Validation. The excerpt I submitted is part of an in-progress personal history/memoir about being an athlete in my early-20s, getting diagnosed with a gastrointestinal disease and surviving the myriad surgeries that followed. Writing it has been an exercise in honesty, vulnerability, shame, rage, tears—you name it—so knowing that it resonated with the esteemed judges was just incredibly validating. 


What are you currently working on?
I am working on a true crime book about a murder that happened in Atlanta in 1987. It involves an interracial couple, the South, power, wealth, a hired hitman, and an international manhunt. It’s a wild ride! It will be published in late-summer 2024 by Pegasus Books.

What has kept you writing?
I’ve been a writing chameleon for most of my life—as a reporter, a magazine writer, travel book writer, writing professor, corporate marketer, script writer, essayist, etc. Just before the pandemic, I took a leap and quit my day job. While I still do contract work to keep the lights on, I vowed to focus on writing from a deeper, more soulful place. I’m finally letting my real voice come through.

What advice do you have for future applicants?
Just going through the application process is a win in itself; it means you believe in your work. Keep doing that. Eventually others—including Literary Arts—will believe in you too.

Any book (or movie, album, show, etc.) recommendations?
This is a short random list of things that have resonated recently:

  • Know My Name, by Chanel Miller
  • The Sound of Gravel: A Memoir, by Ruth Wariner
  • The Rain Heron, by Robbie Arnott
  • The Vanishing Half, by Brit Bennett
  • The Boy with a Bird in His Chest, by Emme Lund
  • Lost Girls, by Robert Kolker
  • Bone Valley (true crime podcast)
  • Someone Knows Something (CBC podcast)

Excerpt from “Bag Lady”

While my teammates spend evenings carbo-loading and partying with other rowing crews, I lock myself in the washroom at the homes of billeting strangers, keeled over with stomach pains. It gets worse when I eat, so I stop eating altogether. For days, I race with only one eye open to stave off dizziness. When we haul the boat out of the water and onto our shoulders I hang onto it for dear life—not out of fear of dropping it, but because if I let go, I’ll most certainly pass out.

There are so many of us, it’s easy to hide. I don’t tell anyone I am sinking, that I’m about to drown.
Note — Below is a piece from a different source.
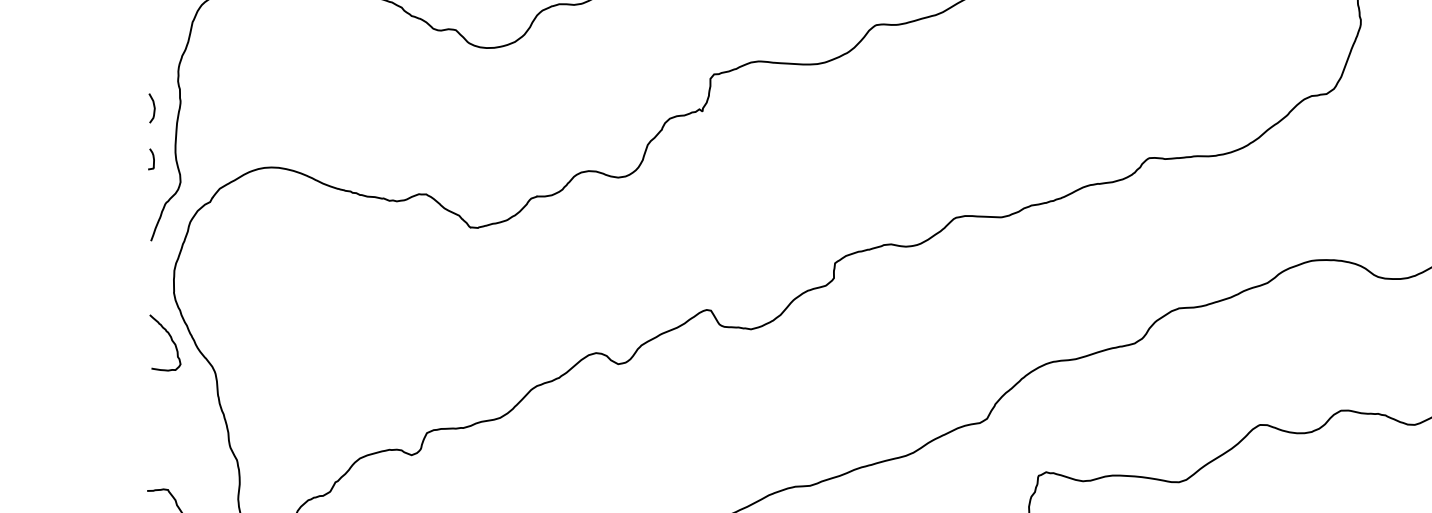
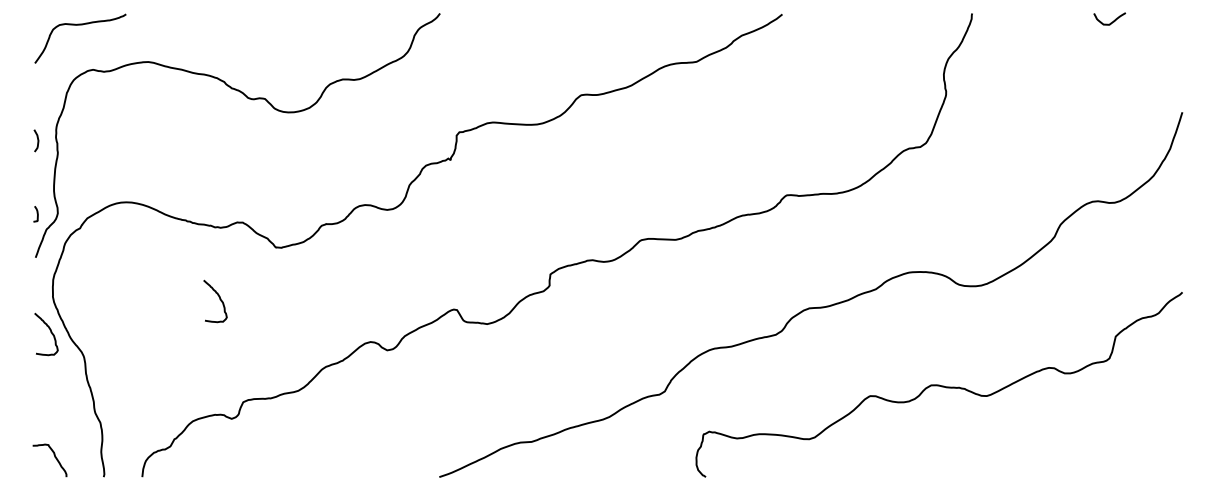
curve: (153, 107) -> (37, 140), moved
curve: (152, 158) -> (36, 213), moved
curve: (395, 296) -> (219, 299), added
During a break between regattas, I take an early Greyhound to visit my grandmother at our family cottage on Otter Lake. My parents met at this lake when they were teenagers and we’d come in summers to swim with our cousins, fish for trout and outrun the horseflies.

Dehydrated and scared, I am delirious by the time I get to Grandma, a fiery white-haired woman who sits on the Yellow Pages to see over the dash of her Lincoln. She quickly senses what my coaches and teammates did not: I am terribly, dangerously sick.

I walk down to the dock and slide into the lake. There, floating, I feel weightless, free. But I can see shadows looming. I climb onto the dock and wrap myself in an old, line-dried towel, watch the ripples fade like the setting sun, listen as the loons wail into the oncoming night. Clouds of mosquitoes dance on the surface of the water. As darkness closes in on the pine trees and the lake edge dissolves into night, I felt the forlorn loon calls vibrate deep inside me; maybe I am wailing too.

Judge’s Comments

“Miller Landau’s new project resists the impulse for a triumphant story that makes sense of the ways our bodies often stray from its assumed course. She upends one’s expectations for unfettered mobility and gives readers a chance to see up close how disability complicates intimacies with the self in relation to others. The body is an underworld Miller Landau shepherds us through.”